Ukraine gross reserves decline 2.6% in September

Ukraine gross reserves decline 2.6% in September
Ukraine gross reserves decline 2.6% in September to $21.4bn or 3.4 months of import cover
By bne IntelliNews October 9, 2019

Ukraine’s gross international reserves declined 2.6% m/m, or $577mn, to $21.4bn in September after increasing 0.8% m/m in August, the National Bank of Ukraine (NBU) reported on October 7. The decline was due to high repayments on state debt.

In particular, the central bank reported the government and the NBU paid $1.97bn on the redemption and servicing of state and guaranteed debt in foreign currency. Outlays for international Eurobond redemption and servicing amounted to $1.22bn. In addition, IMF payments totalled $561mn. The rest of outlays included obligations to international creditors and international financial organizations.

State spending in foreign currency was partially compensated by receipts from the placement of local Eurobonds for $547mn. In addition, the favourable situation on the local FX enabled the NBU to intensify foreign currency purchases for replenishing international reserves. In September, such purchases amounted to $930mn in the absence of foreign currency sales by the NBU.

The government is well funded at the moment and after rising strongly all year, the share of foreign investors in the local bond market stalled in August after the Ministry of Finance started squeezing yields and offering only longer term bonds.
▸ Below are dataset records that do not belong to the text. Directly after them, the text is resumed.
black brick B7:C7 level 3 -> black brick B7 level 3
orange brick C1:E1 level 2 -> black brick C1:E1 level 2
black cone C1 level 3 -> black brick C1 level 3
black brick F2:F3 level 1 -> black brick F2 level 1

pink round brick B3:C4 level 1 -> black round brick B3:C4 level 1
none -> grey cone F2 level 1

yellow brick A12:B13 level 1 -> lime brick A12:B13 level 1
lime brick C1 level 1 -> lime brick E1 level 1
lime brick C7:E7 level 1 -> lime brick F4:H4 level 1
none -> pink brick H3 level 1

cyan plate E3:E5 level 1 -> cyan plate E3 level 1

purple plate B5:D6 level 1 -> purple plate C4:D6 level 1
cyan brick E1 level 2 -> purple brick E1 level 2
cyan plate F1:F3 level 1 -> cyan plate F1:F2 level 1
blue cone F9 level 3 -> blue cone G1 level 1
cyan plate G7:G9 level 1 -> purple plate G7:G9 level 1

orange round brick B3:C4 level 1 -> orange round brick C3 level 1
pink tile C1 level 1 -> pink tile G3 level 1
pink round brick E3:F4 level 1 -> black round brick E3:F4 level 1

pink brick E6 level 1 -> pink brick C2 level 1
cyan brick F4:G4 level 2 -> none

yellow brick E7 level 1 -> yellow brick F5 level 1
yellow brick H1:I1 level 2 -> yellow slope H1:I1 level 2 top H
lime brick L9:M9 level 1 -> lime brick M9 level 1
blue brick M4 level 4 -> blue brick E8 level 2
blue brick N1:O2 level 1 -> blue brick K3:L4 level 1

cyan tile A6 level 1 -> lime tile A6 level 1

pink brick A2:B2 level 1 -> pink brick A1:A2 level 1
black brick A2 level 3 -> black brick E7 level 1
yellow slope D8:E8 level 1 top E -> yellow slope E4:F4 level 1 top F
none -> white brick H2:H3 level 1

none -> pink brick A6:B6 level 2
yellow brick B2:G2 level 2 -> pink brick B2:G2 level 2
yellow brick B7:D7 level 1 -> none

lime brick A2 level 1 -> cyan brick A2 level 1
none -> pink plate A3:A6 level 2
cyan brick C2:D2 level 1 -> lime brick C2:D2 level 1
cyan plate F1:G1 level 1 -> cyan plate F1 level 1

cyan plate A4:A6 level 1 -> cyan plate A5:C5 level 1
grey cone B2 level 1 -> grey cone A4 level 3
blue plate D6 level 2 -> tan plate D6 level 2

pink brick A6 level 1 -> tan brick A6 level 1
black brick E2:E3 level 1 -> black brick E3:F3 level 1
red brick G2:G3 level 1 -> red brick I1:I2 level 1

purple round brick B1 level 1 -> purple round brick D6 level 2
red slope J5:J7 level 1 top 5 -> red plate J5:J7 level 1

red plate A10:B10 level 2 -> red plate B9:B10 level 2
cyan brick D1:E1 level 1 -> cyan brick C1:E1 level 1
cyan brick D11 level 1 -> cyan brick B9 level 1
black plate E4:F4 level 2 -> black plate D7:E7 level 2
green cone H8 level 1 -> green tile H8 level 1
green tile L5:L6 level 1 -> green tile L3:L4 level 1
At the same time the ministry is scaling back the amount of local bond issues denominated in FX to reduce its FX risks and encourage investors to invest into hryvnia denominated debt.

The central bank also reported a decline in the value of its securities portfolio of $80.8mn (adjusted to market value and the currency exchange rate).

As of October 1, Ukraine’s gross reserves amounted to 3.4 months of imports, the NBU said.

“The September decline in gross international reserves was expected as the capacity of the local market for generating foreign currency supply was not enough for compensating the currency outlays in the peak months of foreign debt repayments,” Evgeniya Akhtyrko of Concorde Capital said in a note. “This month is relatively easy in terms of state repayments in foreign currency. MinFin is to spend $476mn on redeeming and servicing local Eurobonds in October. Meanwhile, the government isn’t planning any placements of local Eurobonds through the year end, which could have drawn foreign currency receipts for replenishing the international reserves.”

The situation on the local FX is not likely to be favourable for NBU FX purchases. So far this month, the national currency –, which enjoyed almost a year-long period of appreciation – began to quickly lose its strength. In the first week of October, the NBU had to spend $200mn for smoothening out the excessive demand for foreign currency at the market.

“In the absence of new borrowing in foreign currency and with the low likelihood of NBU ForEx purchases, we expect gross reserves to lose another 2-3% in October,” said Akhtyrko.